Ohtani has renewed that sense of awe — a chance to be awed again — tugging at the childhood of perennial All-Stars and season-ticket holders alike. He takes me back to my first over-the-fence home run in Little League, as a 9-year-old. I hit it off of Mike Wilkins, a blond-haired Goliath who must have been 10 feet tall. I ran around the bases in a fog, amazed at how I produced, and then felt, the unfathomable. Ohtani is that chance to see how much a player — teammate or opponent — can amaze you and redraw the lines of our imagination. He pushes us to remember how important it is to open our hearts and minds to what is so much bigger than us.
I am thankful for Ohtani because he has restored what playing in the steroid era took from me, a doubt that took away my ability to know what was authentically great. The unfortunate truth that the magicians of my game cared more about self than anything else, ignoring the importance of how you get there. Or, as my mom would say, “They want to get there without going.”

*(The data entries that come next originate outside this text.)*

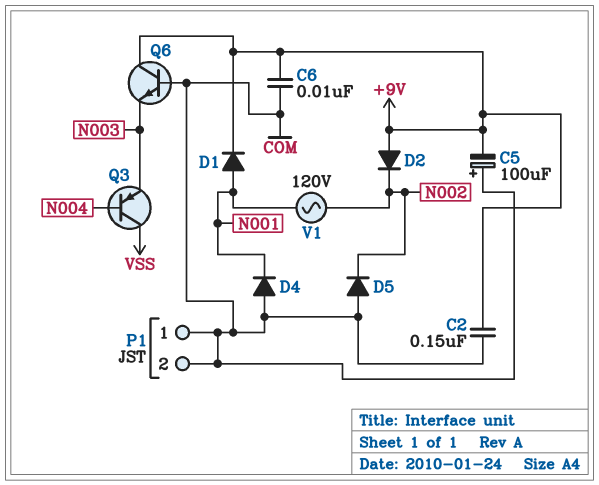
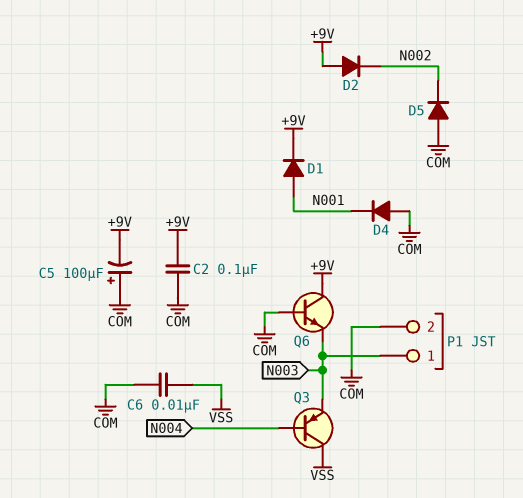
C2: 150nF (+9V, COM) -> 100nF (+9V, COM)
C6: 10nF (+9V, COM) -> 10nF (COM, VSS)
P1 pin 1: COM -> N003
V1: AC 120V (N001, N002) -> none

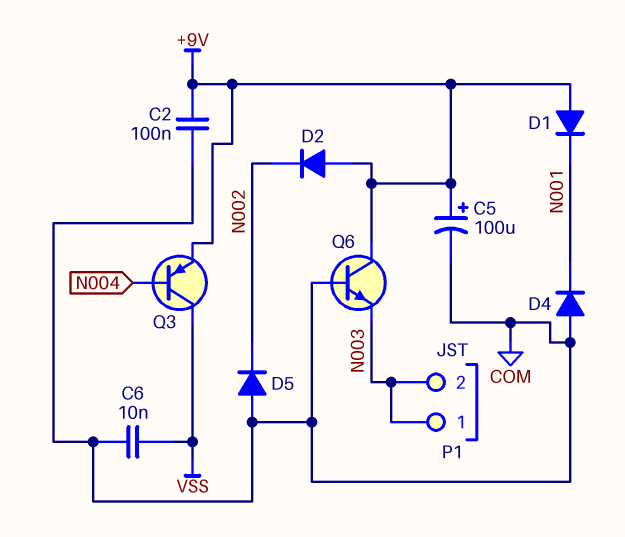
C5: 100uF (plus COM, minus +9V) -> 100uF (plus +9V, minus COM)
D1: diode (A N001, K +9V) -> diode (A +9V, K N001)
P1 pin 2: COM -> N003
Q3: PNP (B N004, C VSS, E N003) -> PNP (B N004, C VSS, E +9V)

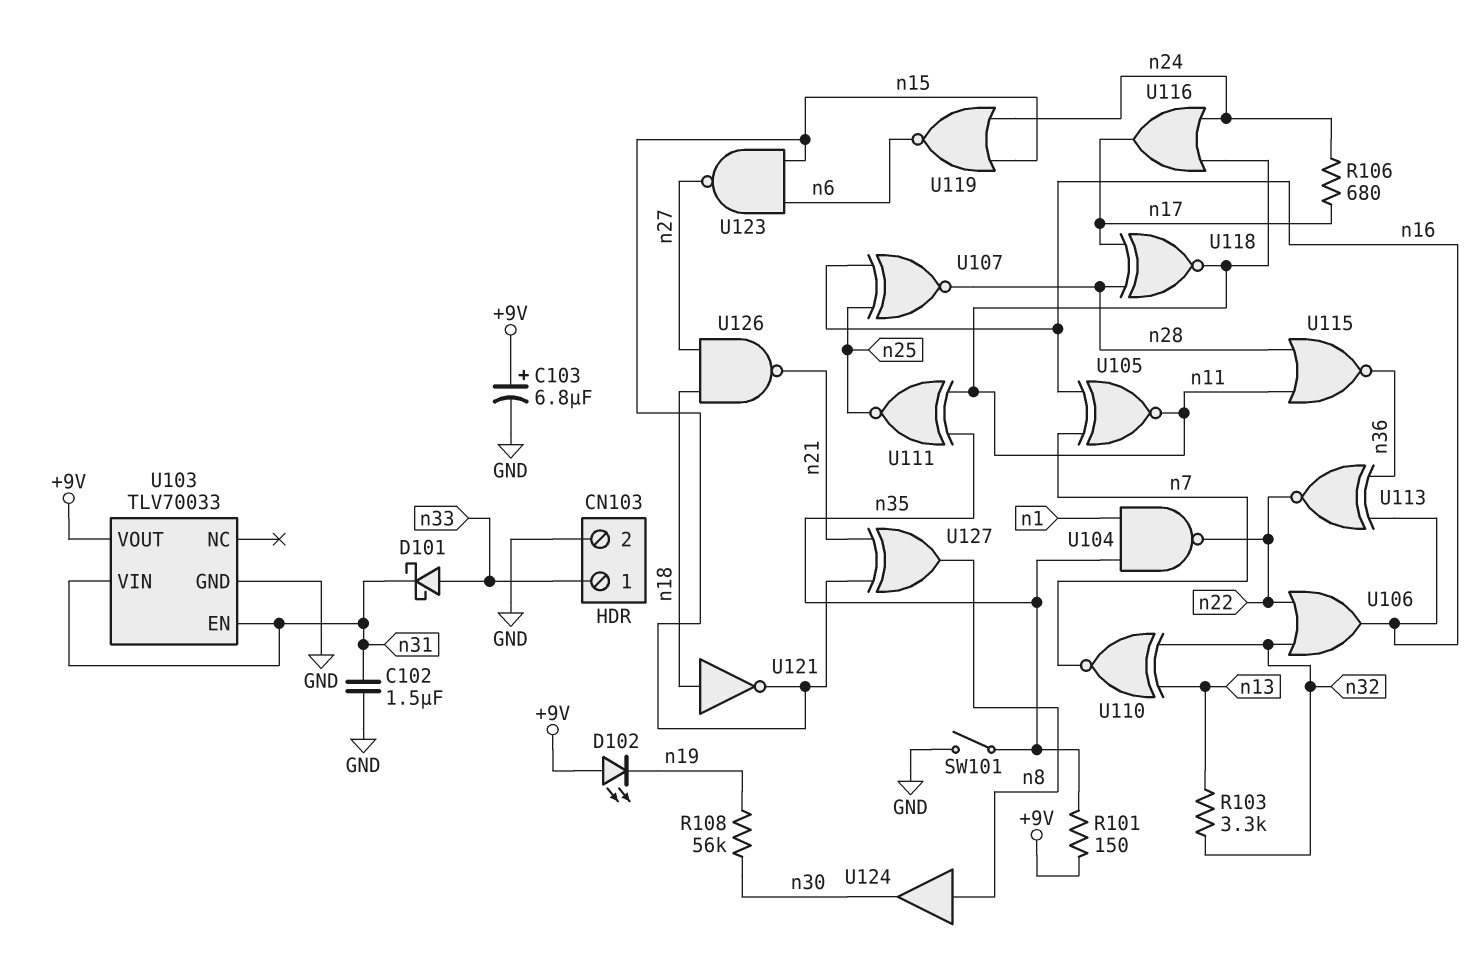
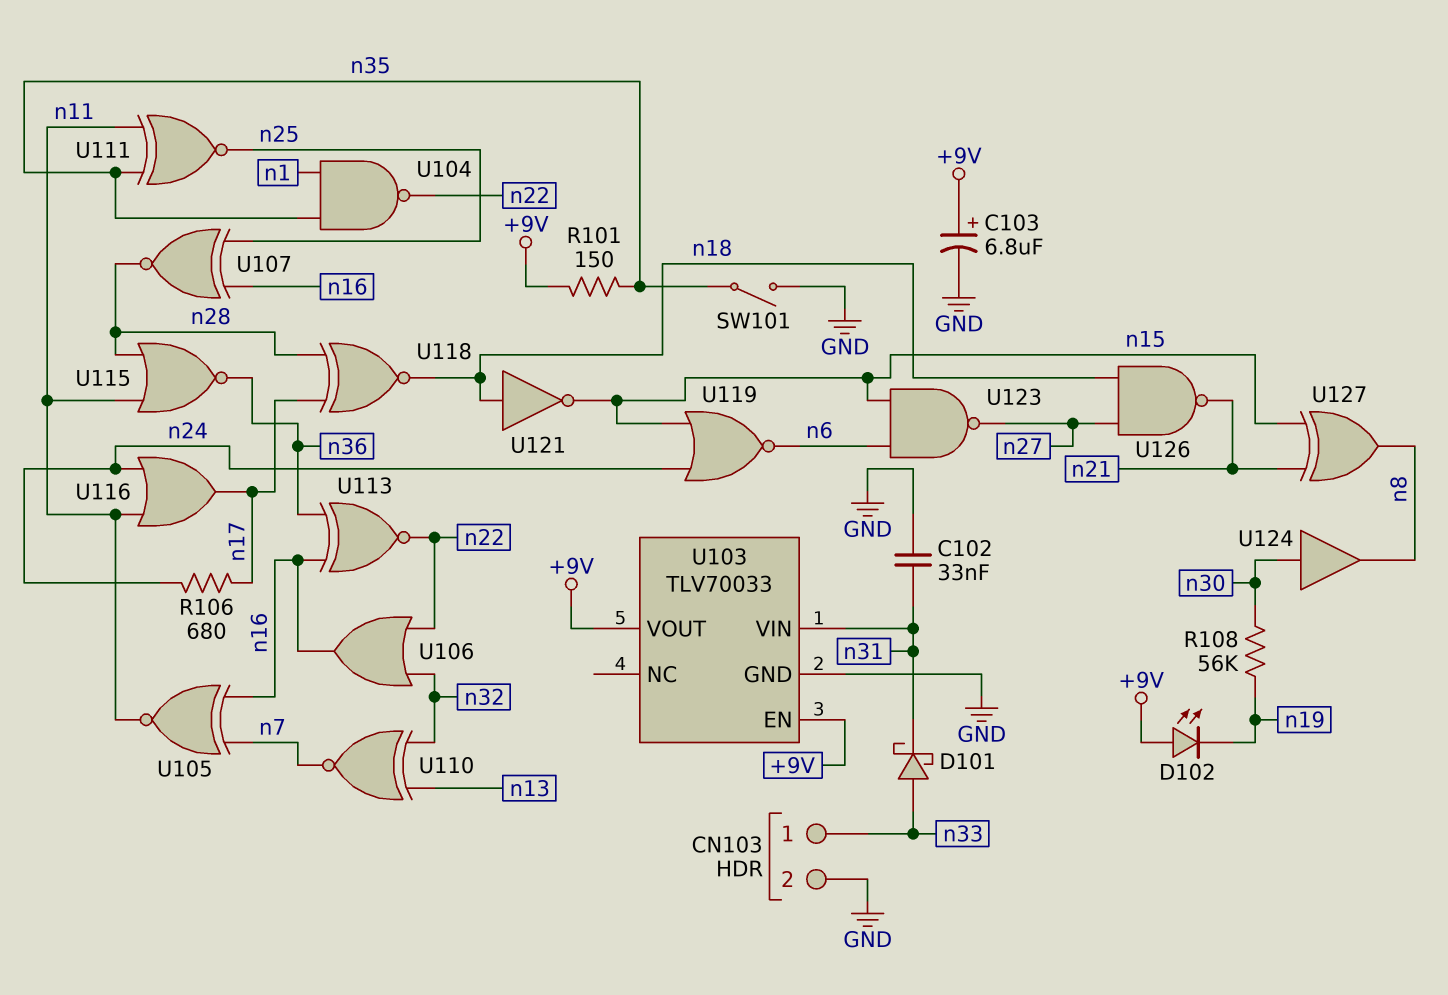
C102: 1.5uF (GND, n31) -> 33nF (GND, n31)
R103: 3.3k (n13, n32) -> none
U103 pin EN: n31 -> +9V
U118: XNOR (in n17, in n28, out n11) -> XNOR (in n17, in n28, out n18)
U124: buffer (in n8, out n30) -> buffer (in n30, out n8)

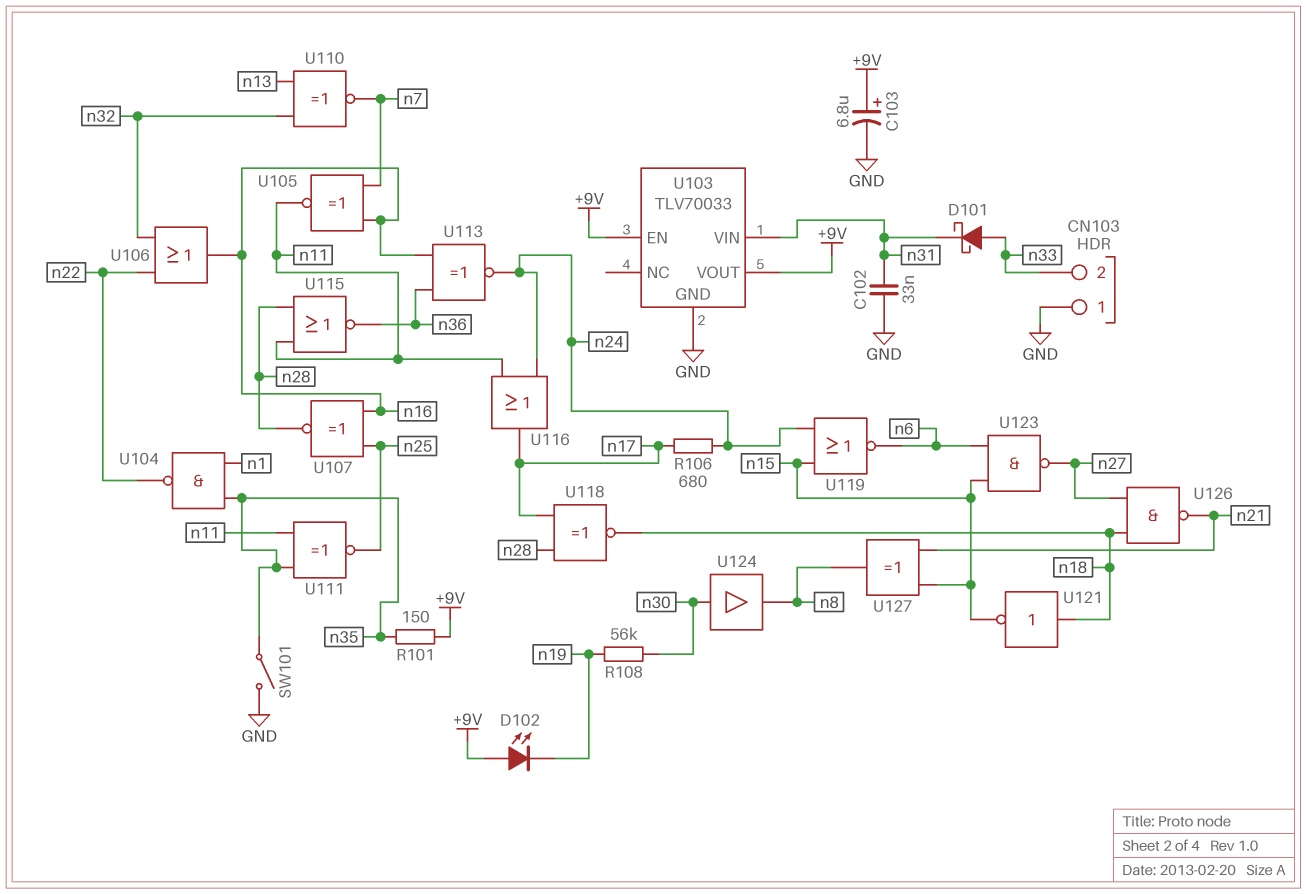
CN103 pin 1: n33 -> GND
CN103 pin 2: GND -> n33
U113: XNOR (in n16, in n36, out n22) -> XNOR (in n16, in n36, out n24)

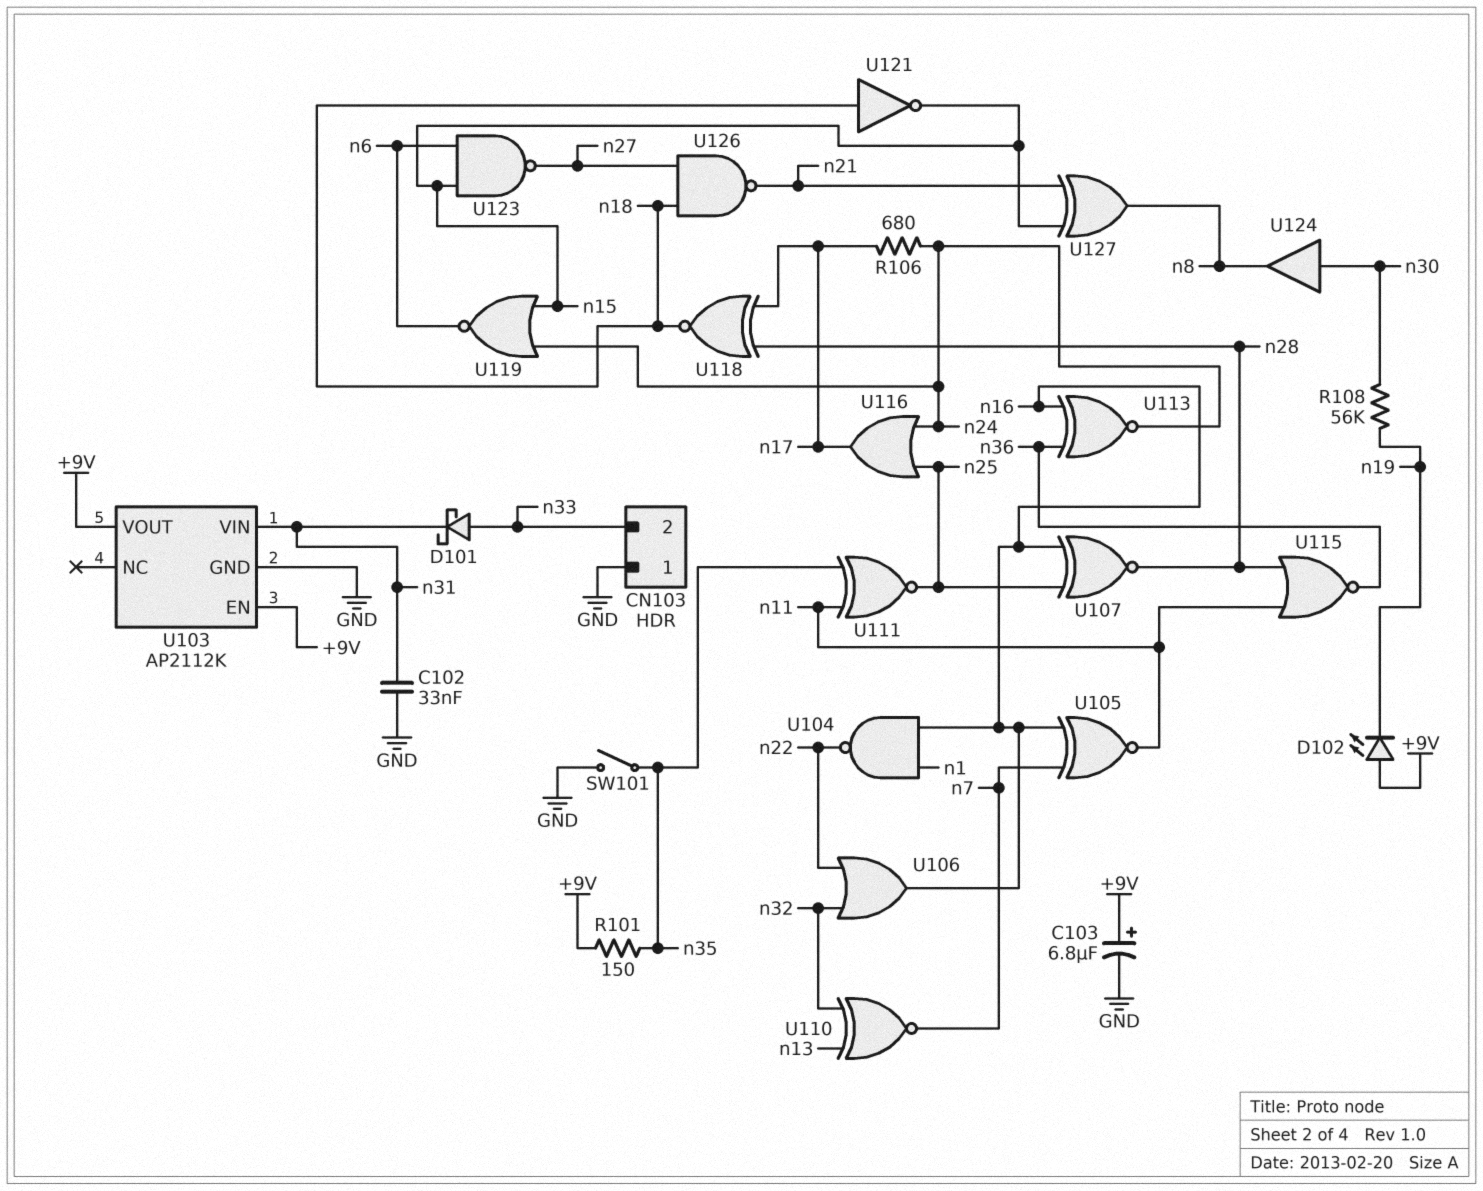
U103: TLV70033 -> AP2112K
U104: NAND (in n1, in n35, out n22) -> NAND (in n1, in n16, out n22)
U116: OR (in n11, in n24, out n17) -> OR (in n24, in n25, out n17)

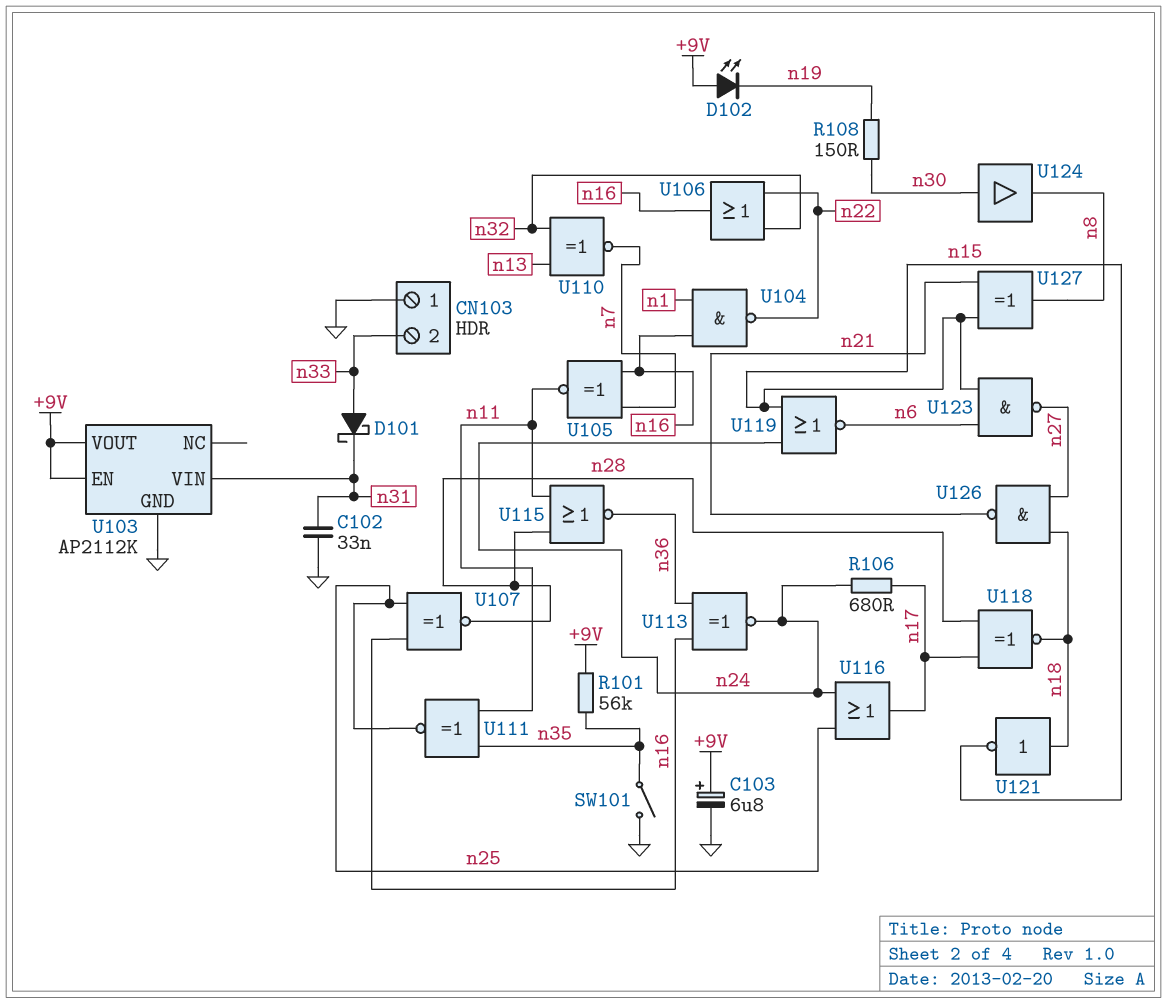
R101: 150 (+9V, n35) -> 56k (+9V, n35)
R108: 56k (n19, n30) -> 150 (n19, n30)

So this week it is fitting that Ohtani will take the field in Williamsport, home of the Little League World Series. He has the ability at a major league field to make it look like he is hitting at a park where it’s just 225 feet to all the walls, but he also has the ability to turn All-Star opponents and teammates into their 10-year-old selves.
The path you take matters, and Shohei Ohtani has reminded us that wonder is a necessary aspect of progress. To see our own reflection in others, to hope for a better version of ourselves, to know that our brilliance does not require the dimming of others, and that we can understand this to our core, without saying a word.